Big Data Debate: Will HBase Dominate NoSQL?

HBase offers both scalability and the economy of sharing the same infrastructure as Hadoop, but will its flaws hold it back? NoSQL experts square off.

Doug Henschen, Executive Editor, Enterprise Apps

August 5, 2013

8 Min Read

HBase is modeled after Google BigTable and is part of the world's most popular big data processing platform, Apache Hadoop. But will this pedigree guarantee HBase a dominant role in the competitive and fast-growing NoSQL database market?

Michael Hausenblas of MapR argues that Hadoop's popularity and HBase's scalability and consistency ensure success. The growing HBase community will surpass other open-source movements and will overcome a few technical wrinkles that have yet to be worked out.

Jonathan Ellis of DataStax, the support provider behind open-source Cassandra, argues that HBase flaws are too numerous and intrinsic to Hadoop's HDFS architecture to overcome. These flaws will forever limit HBase's applicability to high-velocity workloads, he says.

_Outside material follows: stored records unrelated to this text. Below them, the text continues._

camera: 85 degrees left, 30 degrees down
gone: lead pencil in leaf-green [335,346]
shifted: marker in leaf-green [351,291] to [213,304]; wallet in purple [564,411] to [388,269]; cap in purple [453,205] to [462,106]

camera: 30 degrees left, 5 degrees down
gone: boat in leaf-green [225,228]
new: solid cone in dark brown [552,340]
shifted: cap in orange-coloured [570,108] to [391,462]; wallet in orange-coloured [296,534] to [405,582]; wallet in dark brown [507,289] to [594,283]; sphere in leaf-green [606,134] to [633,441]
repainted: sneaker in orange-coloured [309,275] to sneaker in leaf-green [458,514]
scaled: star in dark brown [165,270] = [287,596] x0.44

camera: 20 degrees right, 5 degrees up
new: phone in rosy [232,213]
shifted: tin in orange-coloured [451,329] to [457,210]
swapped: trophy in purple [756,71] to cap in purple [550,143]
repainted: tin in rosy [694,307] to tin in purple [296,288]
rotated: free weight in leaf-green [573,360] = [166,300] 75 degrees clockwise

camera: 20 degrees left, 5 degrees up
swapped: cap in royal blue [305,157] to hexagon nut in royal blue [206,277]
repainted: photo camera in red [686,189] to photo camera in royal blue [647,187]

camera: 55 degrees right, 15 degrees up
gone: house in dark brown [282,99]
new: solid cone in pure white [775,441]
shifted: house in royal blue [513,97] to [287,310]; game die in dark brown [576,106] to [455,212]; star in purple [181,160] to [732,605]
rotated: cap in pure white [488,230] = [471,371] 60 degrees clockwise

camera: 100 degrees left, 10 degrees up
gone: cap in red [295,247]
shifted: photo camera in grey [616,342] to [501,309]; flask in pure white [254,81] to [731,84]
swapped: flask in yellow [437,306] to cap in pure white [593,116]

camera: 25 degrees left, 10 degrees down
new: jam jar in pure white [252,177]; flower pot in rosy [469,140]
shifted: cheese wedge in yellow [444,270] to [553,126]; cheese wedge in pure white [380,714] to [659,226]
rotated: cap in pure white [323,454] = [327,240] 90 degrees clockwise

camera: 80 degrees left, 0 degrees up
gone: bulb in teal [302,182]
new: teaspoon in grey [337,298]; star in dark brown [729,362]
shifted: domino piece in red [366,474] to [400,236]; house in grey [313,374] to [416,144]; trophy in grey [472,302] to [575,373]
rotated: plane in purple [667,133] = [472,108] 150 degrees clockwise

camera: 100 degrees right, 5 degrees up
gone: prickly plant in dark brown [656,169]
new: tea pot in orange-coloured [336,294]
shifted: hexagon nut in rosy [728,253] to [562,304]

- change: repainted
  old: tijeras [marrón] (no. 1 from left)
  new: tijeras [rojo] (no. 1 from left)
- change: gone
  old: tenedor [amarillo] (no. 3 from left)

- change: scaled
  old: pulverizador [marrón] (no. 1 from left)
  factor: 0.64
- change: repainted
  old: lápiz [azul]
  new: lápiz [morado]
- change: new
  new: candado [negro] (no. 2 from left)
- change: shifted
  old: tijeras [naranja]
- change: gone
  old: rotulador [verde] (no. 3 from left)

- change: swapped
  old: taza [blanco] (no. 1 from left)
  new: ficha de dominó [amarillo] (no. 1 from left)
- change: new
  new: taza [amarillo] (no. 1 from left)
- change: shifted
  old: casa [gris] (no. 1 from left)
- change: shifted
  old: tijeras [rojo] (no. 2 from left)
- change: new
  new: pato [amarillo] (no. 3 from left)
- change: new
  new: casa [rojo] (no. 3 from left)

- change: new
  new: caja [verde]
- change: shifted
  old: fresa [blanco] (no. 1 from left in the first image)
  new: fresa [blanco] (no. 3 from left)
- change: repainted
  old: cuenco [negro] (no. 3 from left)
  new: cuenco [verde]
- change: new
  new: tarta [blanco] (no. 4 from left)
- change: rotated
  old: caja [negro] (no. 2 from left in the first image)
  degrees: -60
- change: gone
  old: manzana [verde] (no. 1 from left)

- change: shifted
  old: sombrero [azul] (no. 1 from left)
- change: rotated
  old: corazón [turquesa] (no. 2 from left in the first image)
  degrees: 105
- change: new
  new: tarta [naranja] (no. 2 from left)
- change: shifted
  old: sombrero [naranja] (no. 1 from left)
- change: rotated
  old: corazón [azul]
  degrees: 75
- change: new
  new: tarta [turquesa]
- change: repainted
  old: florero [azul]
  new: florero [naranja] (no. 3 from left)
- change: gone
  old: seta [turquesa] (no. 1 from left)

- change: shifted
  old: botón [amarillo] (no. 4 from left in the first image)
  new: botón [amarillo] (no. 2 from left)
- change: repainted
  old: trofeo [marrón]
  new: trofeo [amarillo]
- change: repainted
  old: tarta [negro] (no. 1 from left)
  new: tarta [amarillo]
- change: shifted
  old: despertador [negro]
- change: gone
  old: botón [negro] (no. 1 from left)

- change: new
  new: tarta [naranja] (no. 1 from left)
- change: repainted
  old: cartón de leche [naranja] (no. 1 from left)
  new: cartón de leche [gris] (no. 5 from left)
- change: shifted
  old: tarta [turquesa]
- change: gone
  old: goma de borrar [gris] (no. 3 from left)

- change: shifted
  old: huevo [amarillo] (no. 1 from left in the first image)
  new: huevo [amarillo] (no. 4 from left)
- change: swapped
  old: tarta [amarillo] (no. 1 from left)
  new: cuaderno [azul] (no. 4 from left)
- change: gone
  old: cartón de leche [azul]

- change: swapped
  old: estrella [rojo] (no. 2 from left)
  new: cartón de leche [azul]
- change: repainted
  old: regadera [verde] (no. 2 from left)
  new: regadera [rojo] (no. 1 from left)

Read what our two NoSQL experts have to say, and then weigh in with your opinion in the comments section below.

For The Motion

Michael Hausenblas

Michael Hausenblas
Chief Data Engineer EMEA, MapR Technologies

Integration With Hadoop Will Drive Adoption

The answer to the question is a crystal-clear "Yes, but…"

In order to appreciate this response, we need to step back a bit and understand the question in context. Both Martin Fowler, in 2011, and Mike Stonebraker, in 2005, took up the polyglot persistence argument that "one size does not fit it all."

Hence, I'm going to interpret the "dominant" in the question not in the sense of the market-share measures applied to relational databases over the past 10 years, but along the line of, "Will Apache HBase be used across a wider range of use cases and have a bigger community behind it than other NoSQL databases?"

This is a bold assertion given that there are more than 100 different NoSQL options to choose from, including MongoDB, Riak, Couchbase, Cassandra and many, many others. But in this big-data era, the trend is away from specialized information silos to large-scale processing of varied data, so even a popular solution such as MongoDB will be surpassed by HBase.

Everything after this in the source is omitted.